Culture and Performance
Many companies believe that creating a culture where everything is cutthroat, where highly competitive employees are actively pitted against each other and where profits trump everything is the way to drive success.
However, as outlined in this article citing several studies that appeared in the Harvard Business Review, the opposite is actually true.
Employees that work in positive environments tend to take fewer sick days and suffer less from mental health problems.
While high stress toxic environments that are driven by fear and competition rather than collaboration tend to lead to long term engagement too. Which means that while you might get more from your people in the short term, they will become burned out and demotivated much faster, and in higher numbers.
Then there is voluntary turnover – in other words, more people resigning. After a while in a pressure cooker environment, most people will put their personal happiness before any material benefits. So even if you pay your people well, if they’re miserable at work, they’re more likely to look for a new job. Many will even take a pay cut to find a better place to work.

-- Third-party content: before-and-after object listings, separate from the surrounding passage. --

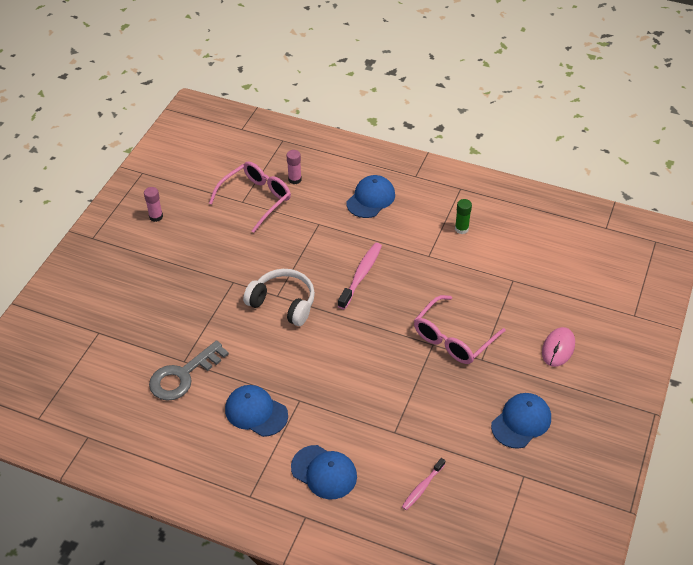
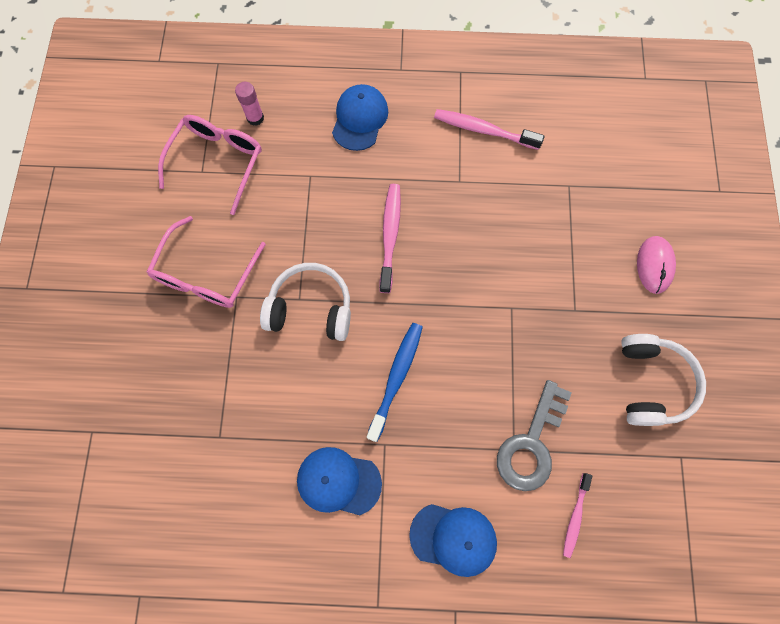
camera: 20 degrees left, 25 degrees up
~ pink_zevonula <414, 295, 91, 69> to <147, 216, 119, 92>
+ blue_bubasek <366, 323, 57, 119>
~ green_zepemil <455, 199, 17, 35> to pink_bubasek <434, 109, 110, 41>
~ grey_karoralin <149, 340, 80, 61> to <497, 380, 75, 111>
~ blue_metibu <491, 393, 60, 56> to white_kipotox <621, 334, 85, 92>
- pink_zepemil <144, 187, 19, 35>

All of these things have only been compounded by the “Great Resignation.” Over the course of the pandemic, people around the world are re-examining their work lives, and when they find that they’re no longer happy, they’re much more likely to take action to correct the problem. That usually means finding a new job.
The cost to find, hire and retain good people is enormous for most companies. So, this is a serious problem. So, if you’re experiencing high turnover, and you’re not actively trying to build a better company culture, you might be self-sabotaging your efforts. It’s like filling a bucket with a hole in it. You can keep trying, but you’re never going to be able to solve the problem until you plug the hole.